| Credit Risk & Capital Management
Companies employing the traditional, silo-based approach to managing market and credit risk are at a severe disadvantage in today's marketplace. Modeling the credit risk of obligors separate from modeling earnings forecasts produces inaccurate cash flows that don't capture the interplay between credit events and income accrual. If loss models are integrated, but unable to react consistently to forecasted risk drivers, companies can't easily quantify their impact on Provision/Allowance, stunting their ability to maximize returns on capital. Above all, institutions testing business strategies with earning forecasts that don't incorporate credit loss models miss the opportunity to refine those strategies based on best-practice calculations.
QRM's Credit Risk & Capital Management Practice understands the importance of a "bottom up" approach combining credit loss modeling with earnings forecasting to create credit loss-adjusted income. For over five years, our growing list of clients has been reaping the benefits of measuring and managing credit, market, and earnings risk for both consumer and commercial loan portfolios, in a single, integrated practice.
QRM clients model and measure the interest rate and credit risk of all on- and off-balance sheet instruments in one integrated process. By modeling and forecasting credit migrations, loan states, and draws on undfunded commitments, clients gain a greater understanding of their balance sheet's behavior under different economic scenarios and business strategies. Clients' forecasts also include recovery and liquidity effects, allowance for loan and lease losses (ALLL), and provisioning, to produce a best practice earnings simulation and stress tests.
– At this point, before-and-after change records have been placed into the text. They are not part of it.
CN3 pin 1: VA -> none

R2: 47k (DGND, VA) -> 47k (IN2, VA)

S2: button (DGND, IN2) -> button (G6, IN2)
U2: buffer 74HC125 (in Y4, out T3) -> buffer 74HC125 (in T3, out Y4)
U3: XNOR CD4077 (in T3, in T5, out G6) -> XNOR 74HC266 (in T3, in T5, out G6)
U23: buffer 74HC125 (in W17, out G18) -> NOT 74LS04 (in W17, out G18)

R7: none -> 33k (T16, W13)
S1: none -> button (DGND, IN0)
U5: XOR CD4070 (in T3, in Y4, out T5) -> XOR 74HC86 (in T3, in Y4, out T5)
The business intelligence produced by this integrated model gives executives and business managers the accurate and reliable information they need to increase profit and returns on capital in an increasingly competitive market.
Accurately Model the Credit and Market Risk of the Entire Balance Sheet
QRM clients precisely model the foreign exchange, interest rate, and credit risk of all instruments in their consumer and commercial portfolios. Instrument models incorporate custom balance amortizations as well as transaction-specific prepayments, defaults, and recoveries. In addition, these models can be marked-to-market as of today or any future date using fully integrated interest rate term structure and credit risk pricing methodologies.
QRM clients employ several credit models, which are broadly grouped into two categories: single obligor and pooled asset models. Single obligor models, where default events are modeled explicitly, are used with larger, single name exposures where market-observable risk factors are used to extract information about default risk. Pooled asset models, where the pool default rate is directly modeled, are used where individual defaults are less significant and assets are modeled as pools based on common risk characteristics. Cross-model (both single obligor and pooled asset) correlations are accounted for through the default model's dependence on common risk factors.
Simulate Credit Migration for Enhanced Earnings-at-Risk Analysis
QRM clients analyze commercial and consumer portfolio migrations based on custom credit scoring methodologies. Working with our consultants, clients create migration matrices based on internal or external scoring information or historical deliquency analysis. These matrices are built using static transition probabilities, time-dependent transition probabilities, or economic, index-linked matrices that automatically adapt to each economic scenario.
QRM clients build sophisticated processes to forecast balance sheet dynamics, including portfolio runoff, growth, and reinvestment. Considering both existing and forecasted new volumes enables clients to create internally consistent projections. While traditional earnings-at-risk forecasts rely only on changes in interest rates to drive earnings, QRM clients use migration matrices to observe changes caused by migration from accruing states to non-accruing states. During the forecast, each transaction is tracked in one of four states: accruing, non-accruing, default, or recovery. Using these credit score or delinquency status migration matrices, clients link income accrual to the credit worthiness of the borrower to forecast portfolio credit quality distributions.
Moreover, clients model migration-dependent draws on unfunded commitments to capture the liquidity and exposure impacts from changes in the macroeconomic outlook. As a result, they integrate credit migration with transaction-level income and liquidity forecasting to create enterprise-wide, earnings-at-risk analyses.
Dynamic Simulation Capabilities for Provision and Allowance
As Allowance and Provision Expense calculations are fully integrated into the forecast, QRM clients are able to test management’s expectations of these measures under various economic scenarios, including stress test and “what if” analyses. Throughtout the forecast, defaults, Provision Expense, and the Allowance maintain consistent relationships. Credit and portfolio events drive the Allowance balance allowing clients to adjust Provision Expense accordingly. This allows clients to track all transactions individually and balance the balance sheet daily.
The First Major Step Towards True Enterprise Risk Management
Credit risk experts and asset-liabiltiy managers need no longer operate in different modeling spheres. The entire organization stands to gain immensely by leveraging the knowledge and expertise of the other. While this change could prove difficult, because of entrenched organizational structures and long-held traditions, technology and knowledge have finally rendered this type of risk structure outdated and obsolete. True Enterprise Risk Management is comprised of both credit and market risk, and these two groups need to work together to realize its goal.